9.5  Step 2: Obtaining the parentage order[28]
9.5.1 Key Steps
There are a number of key steps that need to be taken to obtain the parentage order.
  1. The child is born and handed over to the intended parent/s.[29]
  2. For post 1 June 2010 surrogacy arrangements, the application must be made within 28 days to 6 months of the child being handed into the possession of the intended parent/s.  There is the ability to extend the time, with leave of the court, but this ought to be avoided.[30]
  3. The order is for the wellbeing and the best interests of the child[31], this being the paramount consideration[32].
  4. The intended parent/s make the application together.[33]
  5. The birth mother and her spouse and any other birth parent all consent to the making of the parentage order.[34] The birth mother, until the time the order is made, remains the mother of the child, and therefore able to decide about the pregnancy, and whether or not she relinquishes the child.[35]
  6. The birth mother and her spouse were at least 25 years when the surrogacy arrangement was made.
  7. The intended parent/s were at least 25 years when the surrogacy arrangement was made and at the time of the application are resident in Queensland.[36]  What is significant about this clause is that there is no requirement for the birth mother or her spouse to be resident in Queensland.  Nor is there a requirement at the time of entering into the surrogacy arrangement that the intended parent/s reside in Queensland.  They only have to reside in Queensland at the time of the hearing of the parentage order application.
  8. A surrogacy guidance report has been obtained.[37]  This report needs to be obtained from an independent counsellor, ie someone not associated with the clinic and who did not provide any counselling before the surrogacy arrangement was signed.[38]
  9. There must be evidence of a medical or social need for the surrogacy arrangement.[39]  In essence, whilst there might be evidence of medical need for any male intended parent (including any gay couples) social need is sufficient.

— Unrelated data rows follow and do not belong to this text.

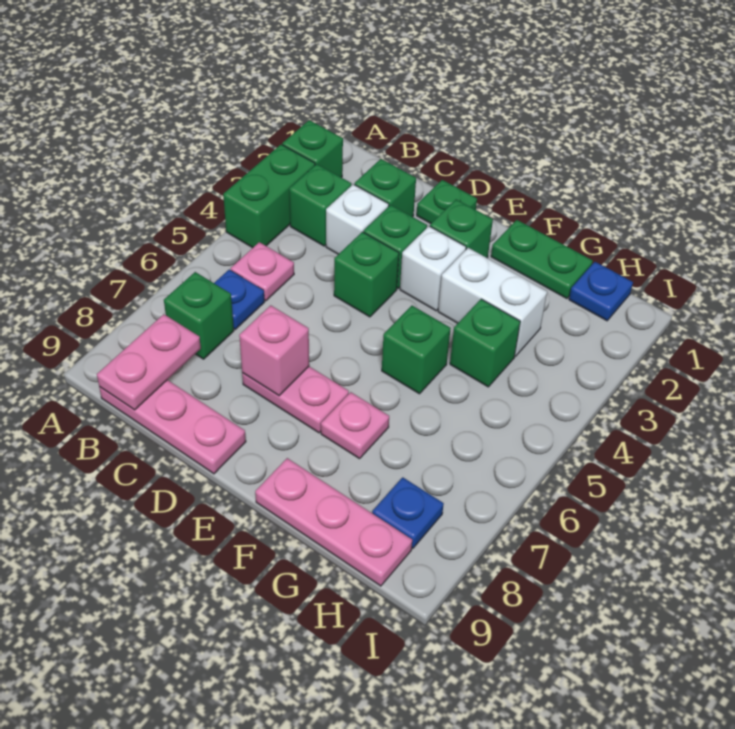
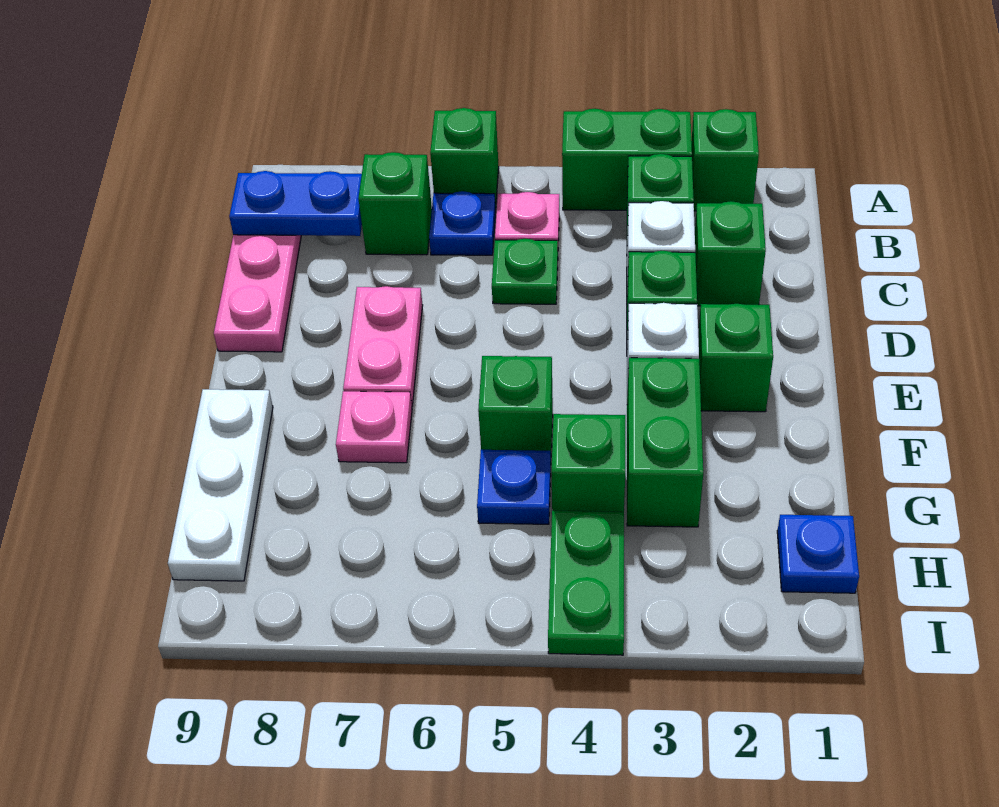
pink plate B8:B9 level 2 -> blue plate B8:B9 level 2
green plate D1 level 1 -> green plate C5 level 1
green brick D4 level 1 -> green brick A6 level 1
pink brick D7 level 2 -> none
green plate F1:G1 level 1 -> green plate H4:I4 level 1
white brick F3:G3 level 1 -> green brick F3:G3 level 1
pink plate F9:H9 level 1 -> white plate F9:H9 level 1
blue plate H8 level 1 -> blue plate G5 level 1

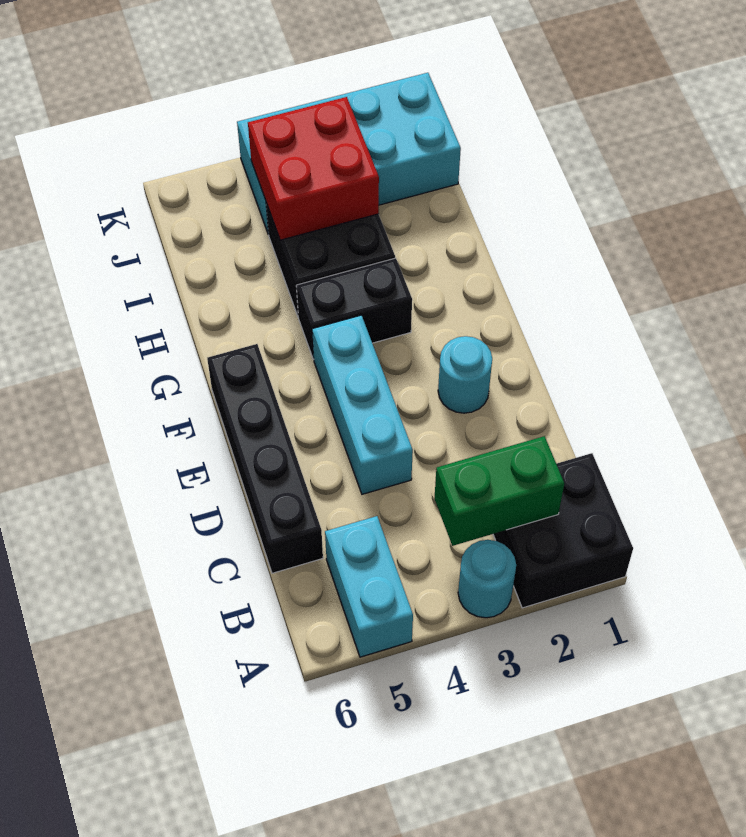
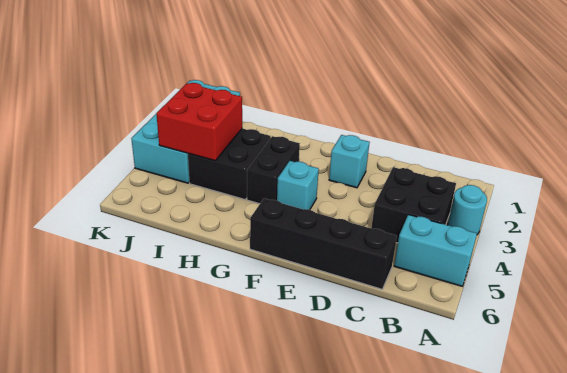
black brick A1:B2 level 1 -> black brick B3:C4 level 1
green brick B2:B3 level 2 -> none
cyan brick D4:F4 level 1 -> cyan brick F4 level 1
cyan round brick E2 level 1 -> cyan brick E2 level 1

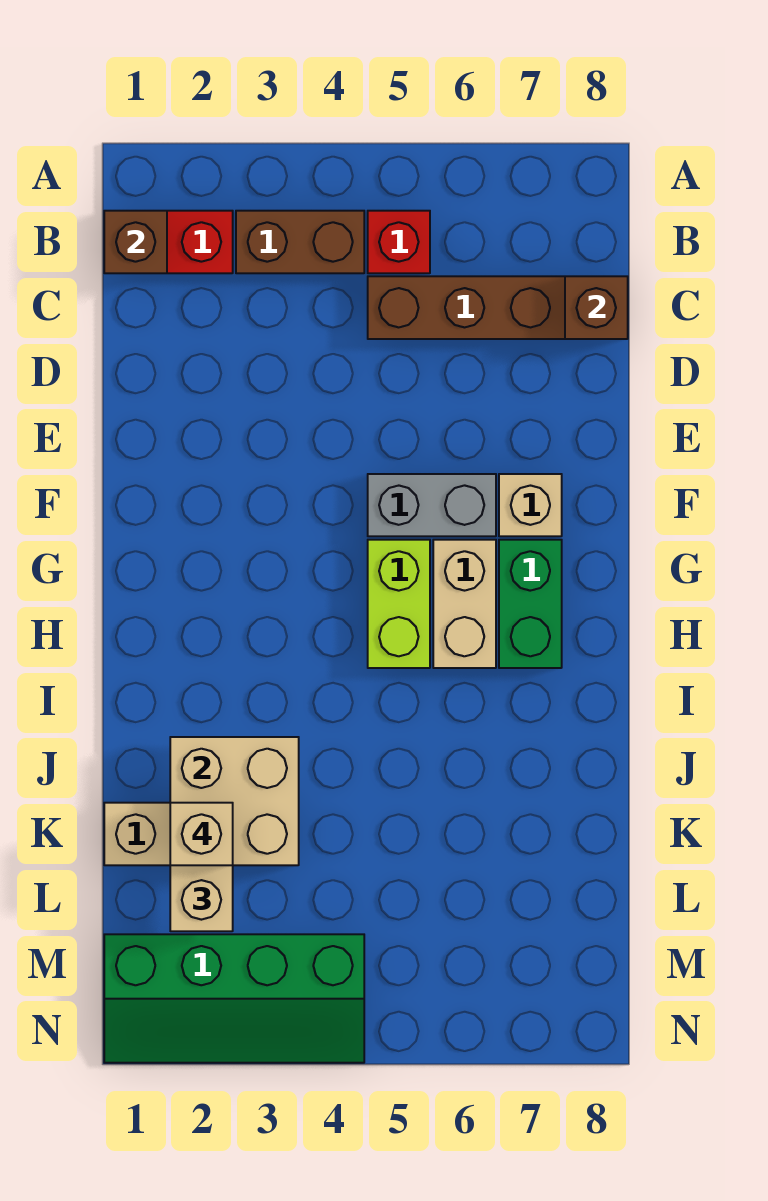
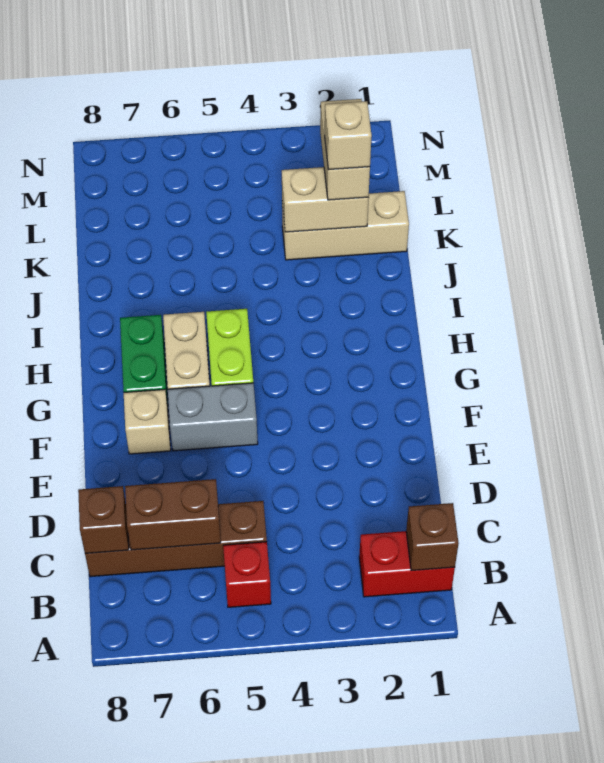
brown brick B3:B4 level 1 -> brown brick C6:C7 level 2
tan brick J2:K3 level 2 -> tan brick K2:K3 level 2
green slope M1:N4 level 1 top M -> none

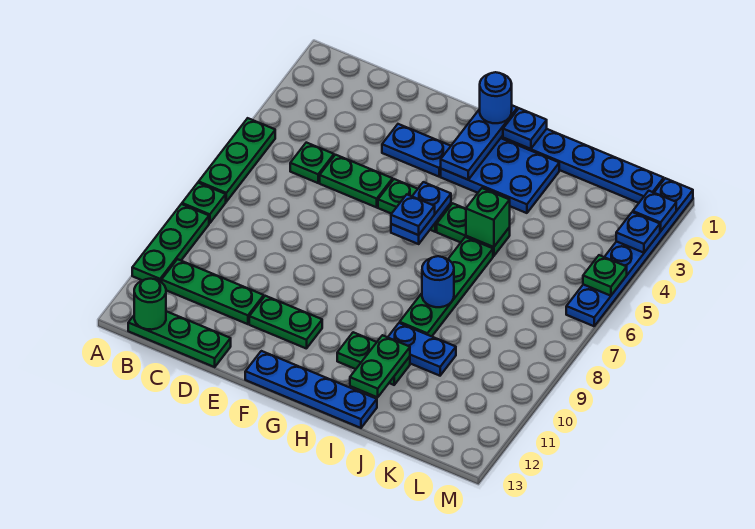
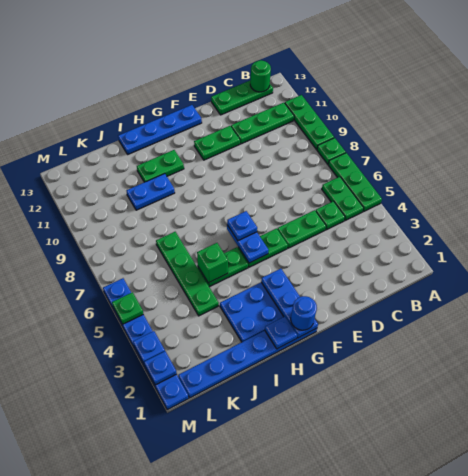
blue plate E3:F3 level 1 -> none
green plate I6:I9 level 1 -> green plate J4:J7 level 1
blue round brick I8 level 2 -> none
green plate I11:I12 level 2 -> green plate B5:B6 level 1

  10. However, if a woman is an intended parent then there must be a medical need demonstrated for that woman.  If the intended parents are a lesbian couple, then the medical need needs to be shown for both.[40]  This will be shown to the court by a report from the treating doctor of the intended parent/s.  Evidently, treatment of the birth mother should not commence unless, in respect of any intended parent who is a woman, that there is a clear medical need.  If there is also a social need in respect of that woman, that is a bonus, but the requirement is for a medical need.[41]
Section 14(2) provides:
“(2) An eligible woman is a woman who--
(a) is unable to conceive; or
(b) if able to conceive--
(i) is likely to be unable, on medical grounds, either to carry a pregnancy or to give birth; or
(ii) either--
(A) is unlikely to survive a pregnancy or birth; or
(B) is likely to have her health significantly affected by a pregnancy or birth; or
(iii) is likely to conceive--
(A) a child affected by a genetic condition or disorder, the cause of which is attributable to the woman; or
(B) a child who is unlikely to survive a pregnancy or birth; or
(C) a child whose health is likely to be significantly affected by a pregnancy or birth.”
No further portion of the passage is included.